I have a CSV that contains 1000 versions of the same df/table(each from different sources) with columns Name and Age. Here is a sample df to illustrate what this csv looks like

data = [['11', 'Nick', '10', 'Dave', '4', 'Greg'], ['7', 'Nick', '10', 'Steve', '4', 'Jeff'], 
        ['1', 'Brad', np.nan, 'Jim', '3', "jas"],['1','Steve', '2', 'Jack', np.nan,np.nan]]
  
# Create DataFrame
df = pd.DataFrame(data, columns=['Age','Name', 'Age', 'Name', 'Age', 'Name'])
  
# Print the output.
df

Result]

I want to take this data and make it look like the following - stacking each version of Name + Age beneath the one immediately preceding it to the left. So I go from 2000 columns to just two. Or in the example above, from 6 to 2.

Desired Result

***Name and Age headers are not in the right spot, but please disregard

There are two important caveats

  1. Each version of Name + Age needs to maintain it's unique order.
  2. I don't care about instances where Name and Age are both NaN and I can ignore instances where Name is NaN too.

I've tried

df = pd.concat([df["Name"].stack().reset_index(drop=True), df["Age"].stack().reset_index(drop=True)], axis=1, keys=["Name", "Age"])
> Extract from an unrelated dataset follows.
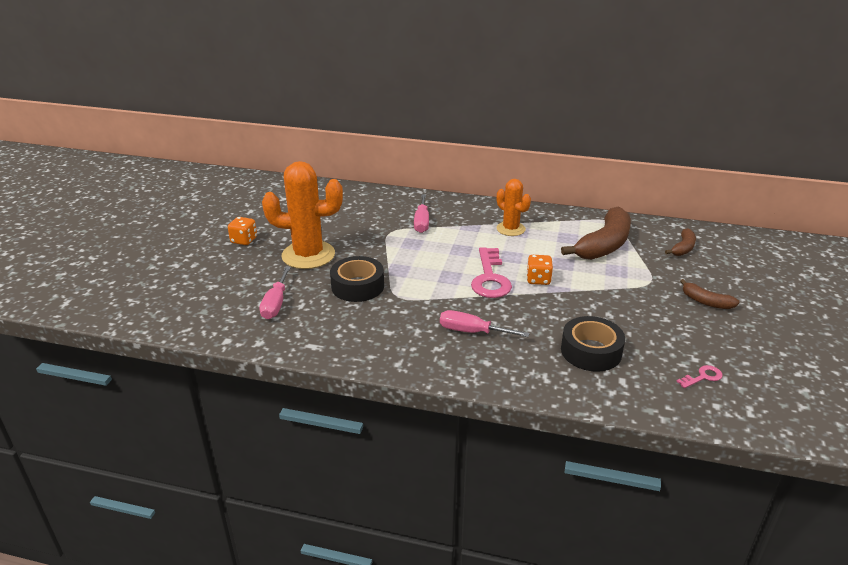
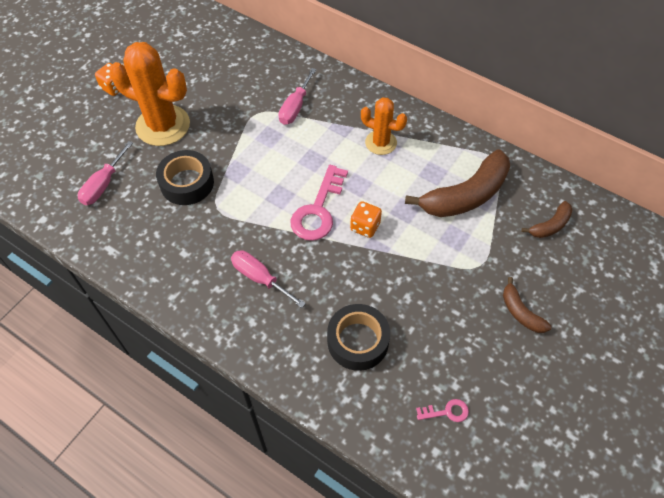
camera: 20 degrees right, 25 degrees up
(510, 229) = (381, 143): orange cactus -> orange cactus turned 45 degrees counterclockwise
However, this does things all out of order and the NaNs are screwing up my results. I end up with this

Bad Result]

sdpro19
  • 11
  • 2
  • Have you tried to stack without dropping na (default behaviour)? ie. `stack(dropna=False)`. Then the ordering should be preserved – LarryBird Mar 16 '23 at 01:07

1 Answers1

0

Given that you can do the operation in memory, you can simply reshape the arrays and get them back into Pandas with this 1 liner:

pd.DataFrame.from_dict({"Name": df.Name.values.reshape(-1, order="F"), "Age": df.Age.values.reshape(-1, order="F")})

That should get you the dataframe you want

cLwill
  • 102
  • 6